Although Foggia has been damaged several times by devastating
earthquakes and bombings of the Second World War, there are numerous
historical and architectural testimonies of its past.
The largest
city monument is the Cathedral, erected in the secolo It preserves on
the outside a good part of the Romanesque prospects in squared and
carved stone, with the cornice populated with sculptures and on the left
side the rich portal of San Martino. Medieval is also the crypt with
capitals. In the Baroque age the temple was renovated globally, on the
outside changing the upper part of the elevations and raising the stone
bell tower with a spire crowning and inside reshaping in discreet Rococo
style the architectural system, a Latin cross with cupola dome decorated
with sober stucco ornaments. In the relatively spacious hall stands the
imposing eighteenth-century high altar in polychrome marble with two
large marble angels carved and signed by Giuseppe Sanmartino. On the
counterfacade, moreover, stands a large canvas by Francesco De Mura,
while other precious Neapolitan altars of the eighteenth century
decorate the chapels (two of which house wooden statues by Giacomo
Colombo). The main chapel of the Iconavetere is located next to the
presbytery, with a bronze gate and a rich marble altar of the late
seventeenth century.
In the urban area emerge several places of
historical and artistic interest. These include the late Baroque church
of Jesus and Mary, located in Piazza Umberto Giordano, Palazzo Dogana in
Piazza Settembre Here stood one of the Imperial palaces of the Swabian
Emperor who, as we read on the epigraph of the arch, considered Foggia
"royal and preferred imperial seat". In the historic center of the city
it is possible to visit the underground Foggia, urban hypogea dating
back to the Middle Ages, in one of which (hypogeum of San Domenico),
thanks to archaeological excavations, the legendary Imperial Palace of
Frederick II is found. Other testimonies of the past are the well of
Frederick II, located in the homonymous square, and the epitaph, symbol
of transhumance, the church of San Lorenzo in Carminiano on the road of
the New Willow and, in the area at the gates of the city where the
ancient Dauna city of Arpi stood, the hypogeum of the Medusa and the
necropolis. The archaeological park of Passo di Corvo and the
excavations in place in the Villa comunale, testify to the presence of
man in the Tavoliere since the Neolithic.
There are many
churches, in Baroque and Rococo style, scattered throughout the
territory of ancient Foggia; among these stand out the
seventeenth-century church of the Dead located in Piazza Purgatorio,
restored, and the church of Our Lady of Sorrows, located in the
homonymous square which is accessed through an arch that takes its name.

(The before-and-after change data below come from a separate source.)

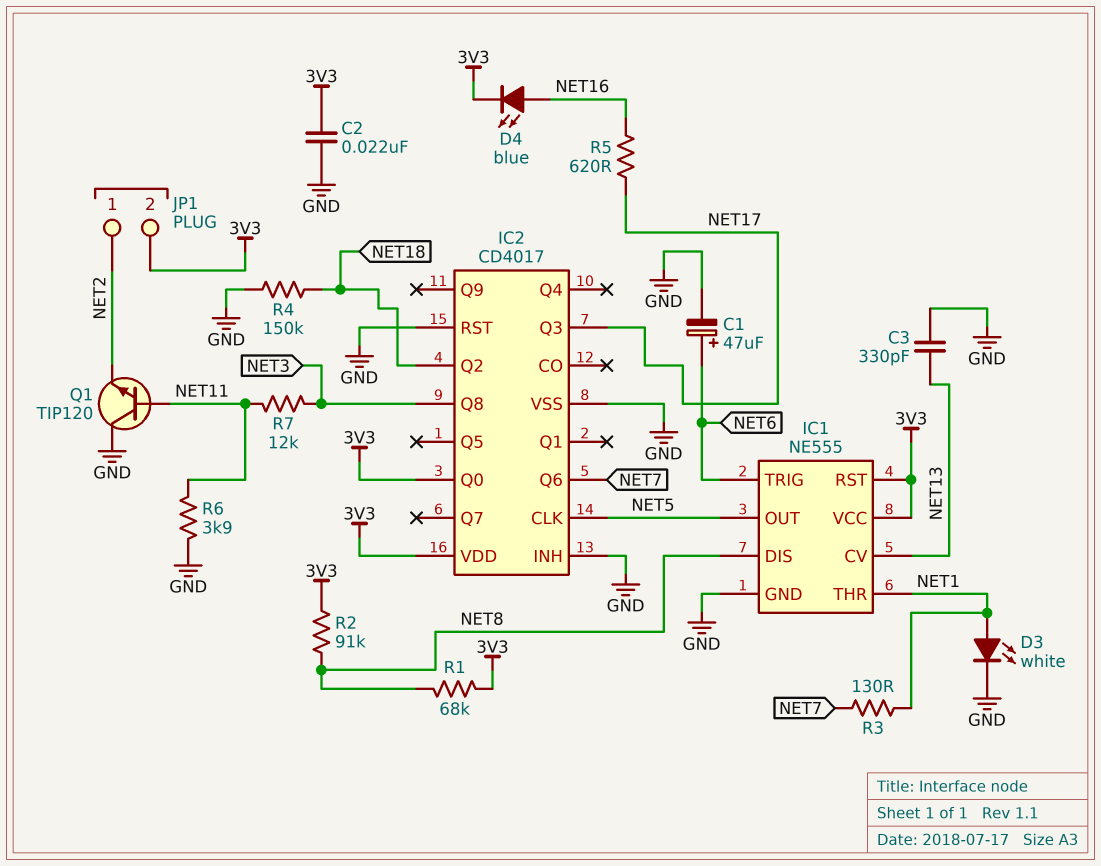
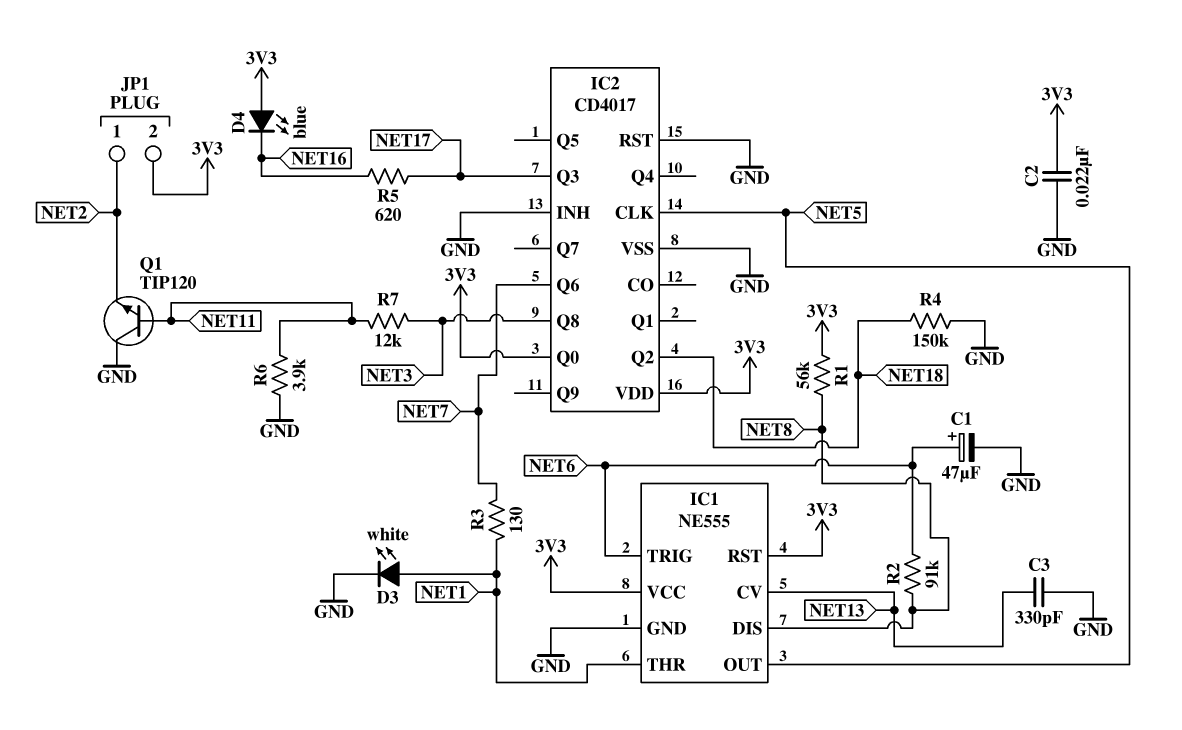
D4: LED blue (A NET16, K 3V3) -> LED blue (A 3V3, K NET16)
R1: 68k (3V3, NET8) -> 56k (3V3, NET8)
R2: 91k (3V3, NET8) -> 91k (NET6, NET8)

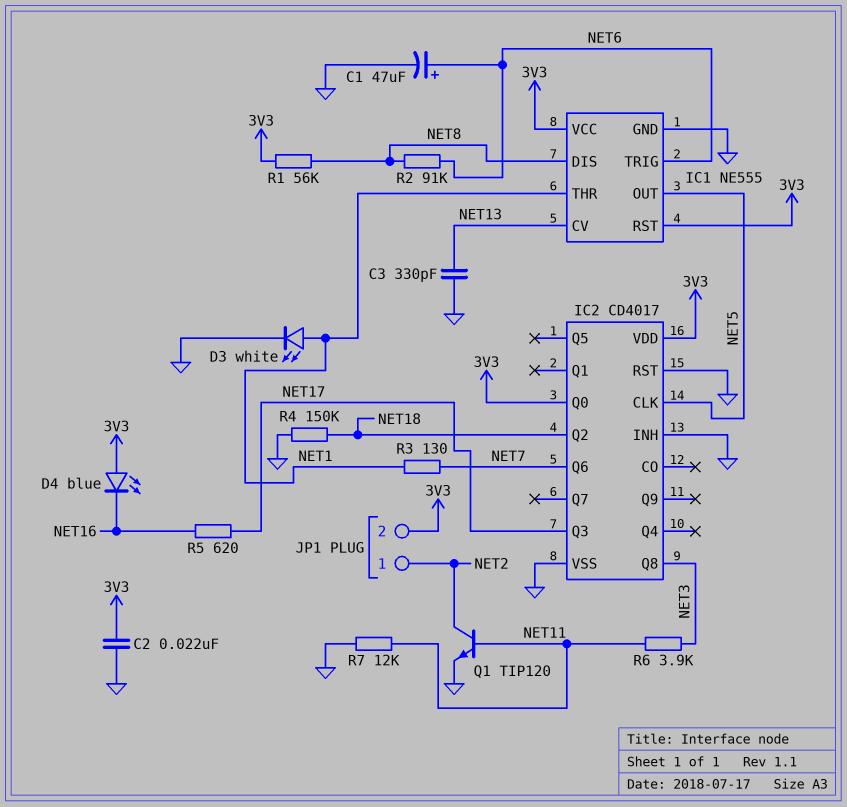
Q1: NPN TIP120 (B NET11, C GND, E NET2) -> NPN TIP120 (B NET11, C NET2, E GND)
R6: 3.9k (GND, NET11) -> 3.9k (NET3, NET11)
R7: 12k (NET3, NET11) -> 12k (GND, NET11)

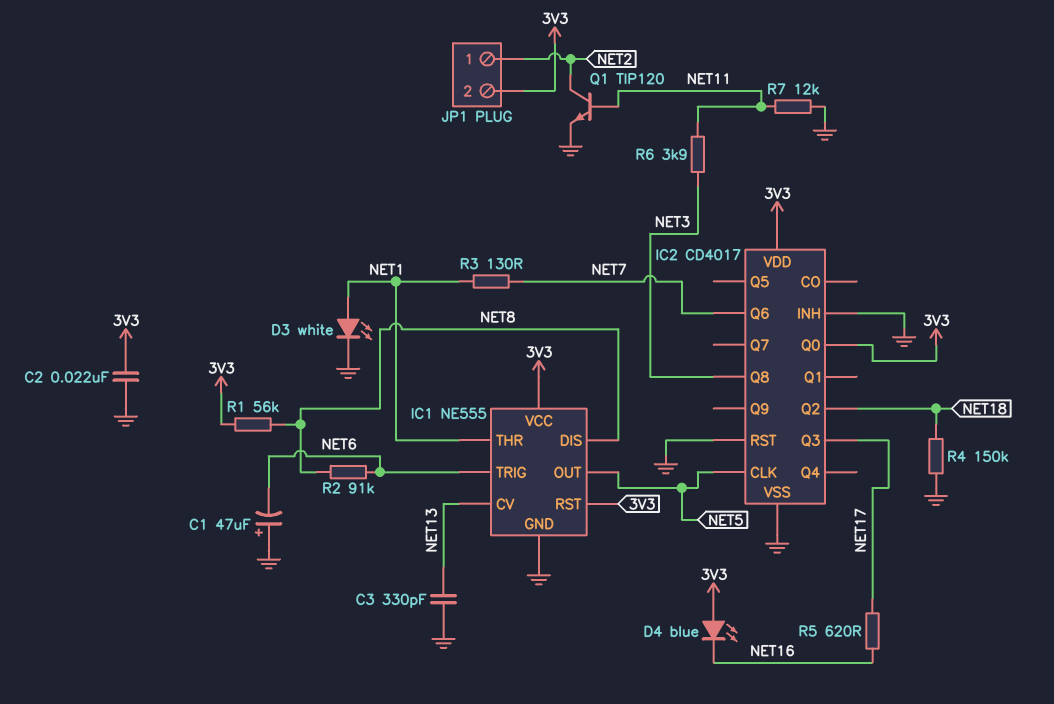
C1: 47uF (plus NET6, minus GND) -> 47uF (plus GND, minus NET6)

Leaving the historic center, in front of the Three Arches in Piazza
Piano delle Croci, stands the church of San Giovanni Battista with its
sober baroque facade. Next to these also stands the vast villa comunale
with austere neoclassical propylaeum, which represents the second public
garden in central and southern Italy in size and was built in the secolo
The Palazzo delle Poste is in Libert style and the Fontana del Sele,
located in Piazza Cavour, was inaugurated on March 21, 1924.
In
the surroundings of the urban center there are Borgo Segezia, the
sanctuary of the Incoronata, the fortress of Ponte Albanito and
Arpinova, important religious, historical and archaeological sites.
The churches of Foggia are fifty-one and their history is intertwined
with the religious, social and artistic history of the city. Among them
are the cathedral of Foggia, the church of the Crosses or Monte Calvario
(national monument), the church of San Tommaso (the oldest in the city)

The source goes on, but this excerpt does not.